Car doors were not attached to the car's body firmly enough to withstand collision forces, and would often pop open, or blow off in an accident, which would instantly make the car's frame and the passengers inside much more likely to be crumpled by the crash.
Thanks to Ralph Nader’s hard work and efforts the hazards of cars and driving has been modestly reduced.
But what I do not understand is how could the bus manufacturers not learn anything from the above lessons, and over look the very same dangerous settings that existed in the 1965 cars, allowing the same dangerous conditions to still exist in today’s school buses, endangering the lives of our children, our little angels.

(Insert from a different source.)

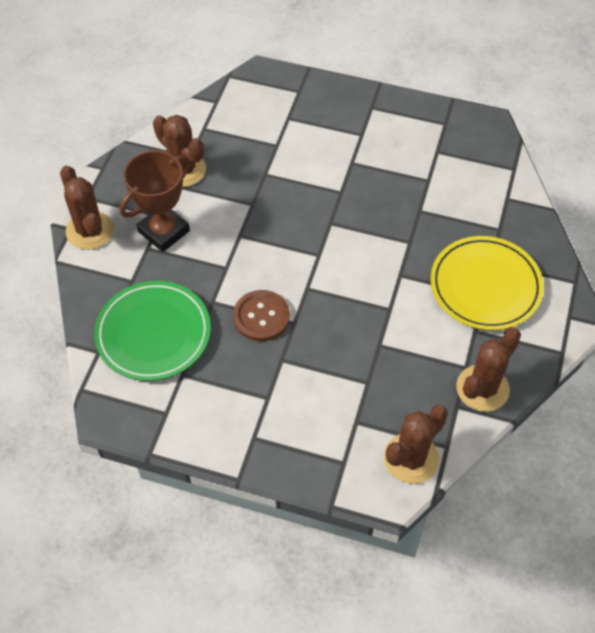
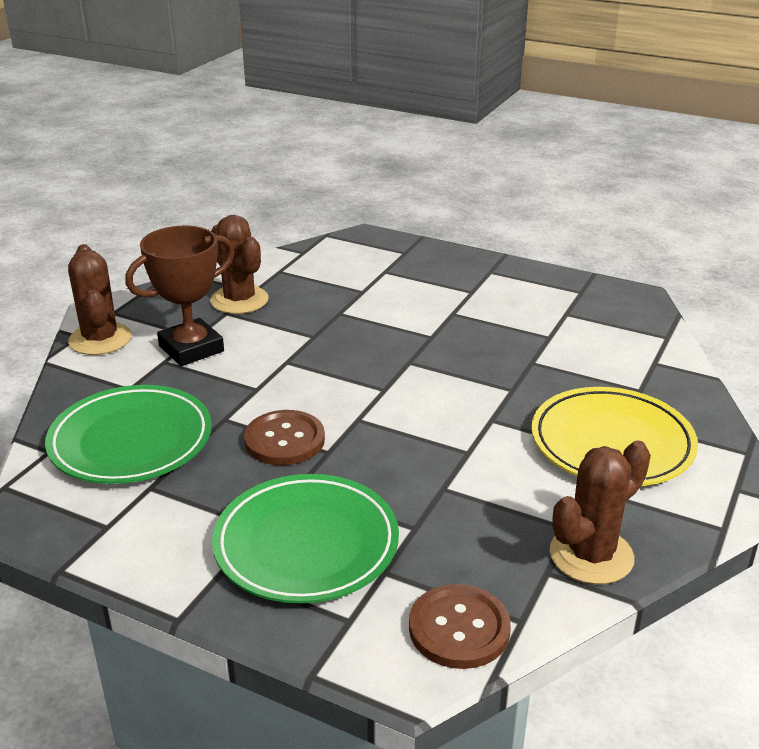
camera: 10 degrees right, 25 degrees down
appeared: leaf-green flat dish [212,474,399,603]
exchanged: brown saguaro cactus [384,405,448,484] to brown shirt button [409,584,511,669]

All school buses cross the U.S. are not equipped with seat belts, no air conditioner, and many of them with no heat. There are so many rules and regulations regarding child safety seats within passenger cars to protect one child, shouldn’t we also mandate to make rules and regulations for protecting a bus load of our little angels, our children; 20, or 30 of them traveling in the most dangerous, badly designed and built bus in the history?
Buses with no safety of any kind, no seat belts, and at low speed of 10, or 15 miles an hour bus wreck, children are thrown all over the place, bouncing off the hard metal seats edge, hard glass windows and the metal body of the bus, getting badly hurt and or killed.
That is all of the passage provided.